Divided highways built in the midcentury have been detrimental to underserved communities, limiting economic development by cutting off access within the neighborhoods, Morelle said. Left to languish over decades of inaction, these neighborhoods will now be the focus of reunification and investment.

“The transformation of the Inner Loop will give a boost to the economic and infrastructural landscape of Rochester,” said state Sen. Jeremey Cooney (D-Rochester). “By investing in rebuilding our infrastructure, we are committing to redesigning our urban landscape with the needs of communities most harmed by the original construction of the Inner Loop at the forefront. This project will create jobs and encourage new businesses to grow which is an important step in revitalizing our city.”

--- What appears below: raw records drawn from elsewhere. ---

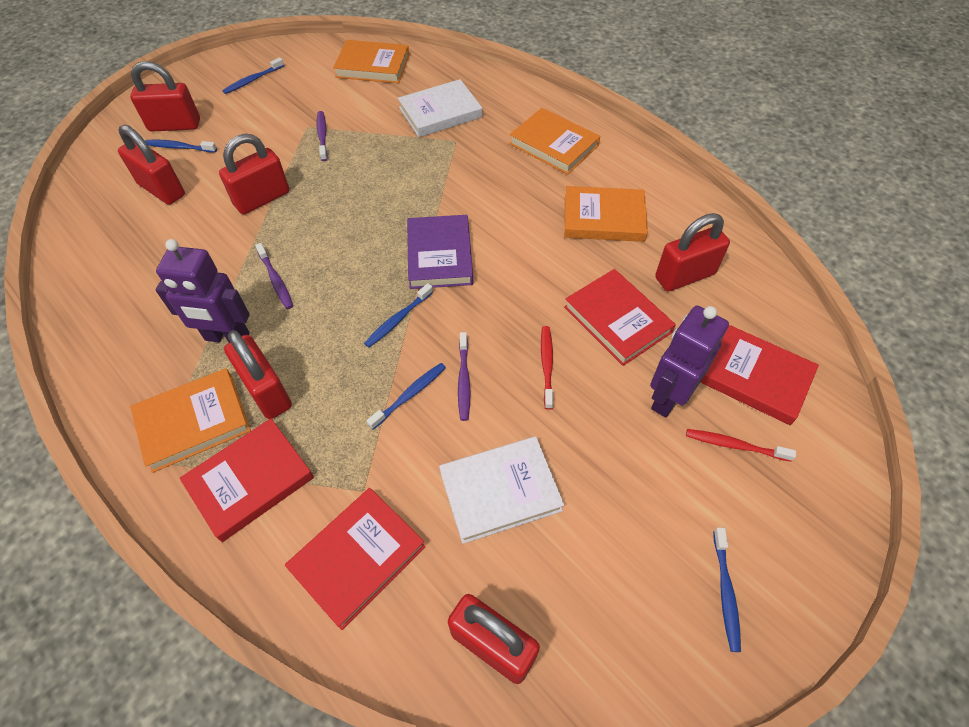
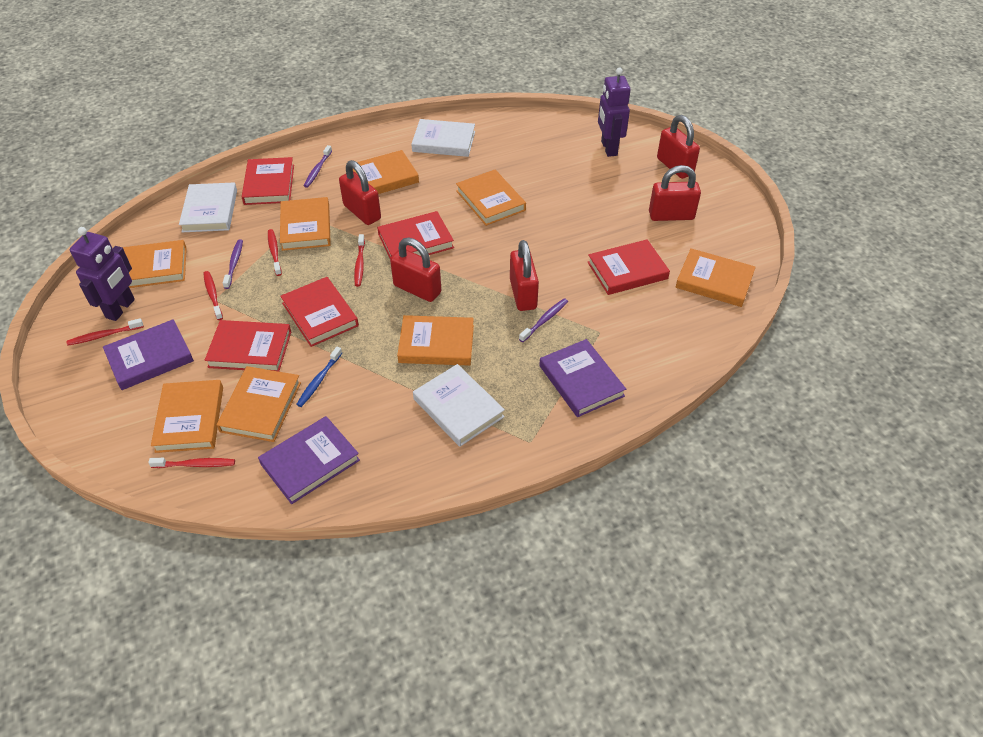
blue toothbrush: 5 -> 1
orange book: 4 -> 8
purple book: 1 -> 3
red book: 4 -> 5
red padlock: 6 -> 5
red toothbrush: 2 -> 5
white book: 2 -> 3

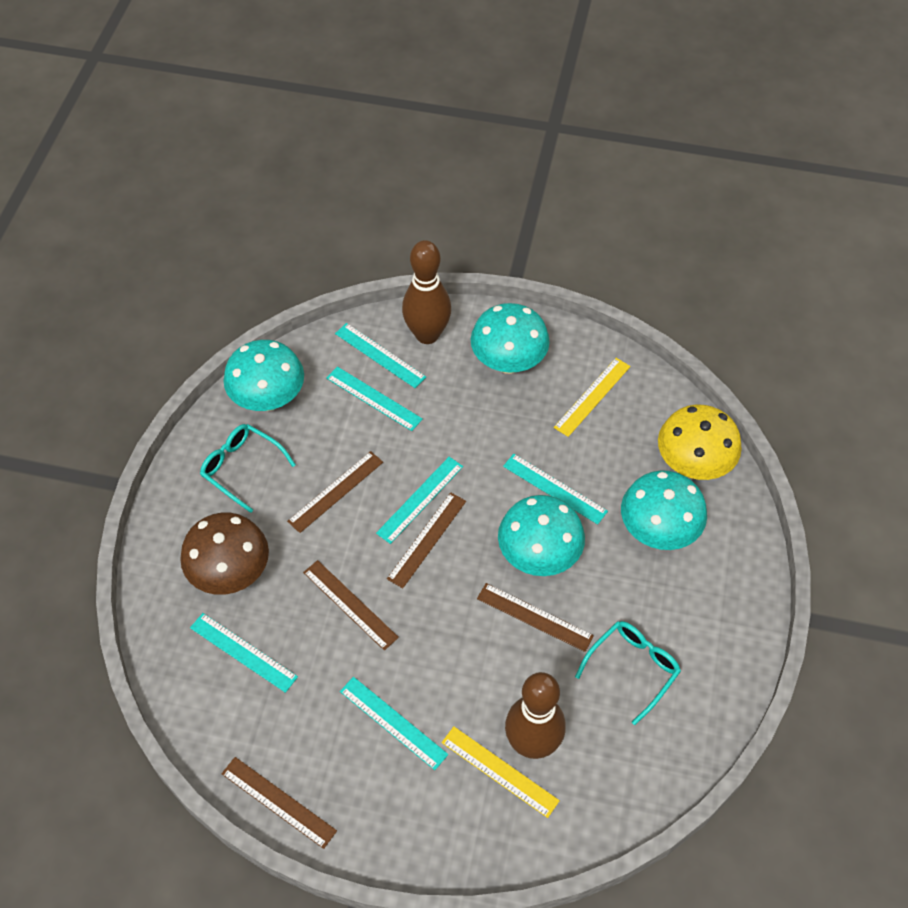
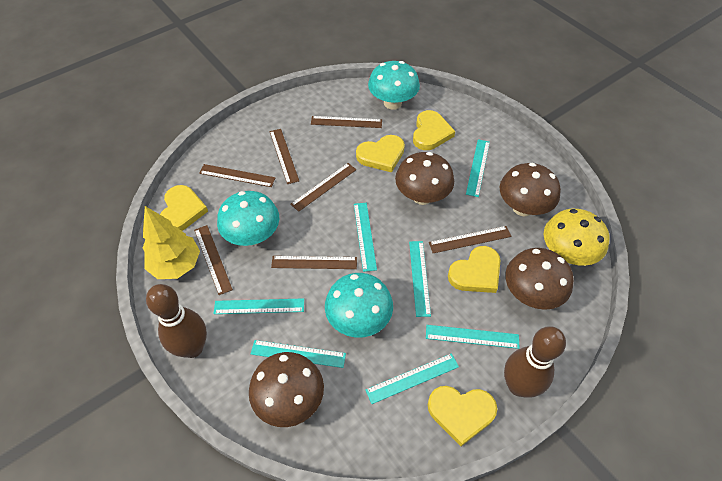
brown mushroom: 1 -> 4
brown ruler: 5 -> 7
turquoise glasses: 2 -> 0
turquoise mushroom: 4 -> 3
turquoise ruler: 6 -> 7
yellow heart: 0 -> 5
yellow ruler: 2 -> 0
yellow tree: 0 -> 1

The $4 million Inner Loop North Transformation Project is modeled after the Inner Loop East project and will fill in the northern section of the Inner Loop and replace it with a street-level boulevard to increase neighborhood connectivity while providing investment and job opportunities. The New York Times recently profiled the project and the history of the Inner Loop.

“Rochester is showing the nation how we can revitalize our cities by replacing old underused highways that have divided us both literally and figuratively,” said Mayor Lovely Warren. “I’m excited that this funding will continue the work started by former Assemblyman David Gantt and our neighborhood leaders, as well as replicate the success of Inner Loop East, where $22 million in public dollars have returned over $229 million in private investment and created a brand new neighborhood.”

The project was included as part of the INVEST in America Act (H.R.3684), which passed the House of Representatives in July.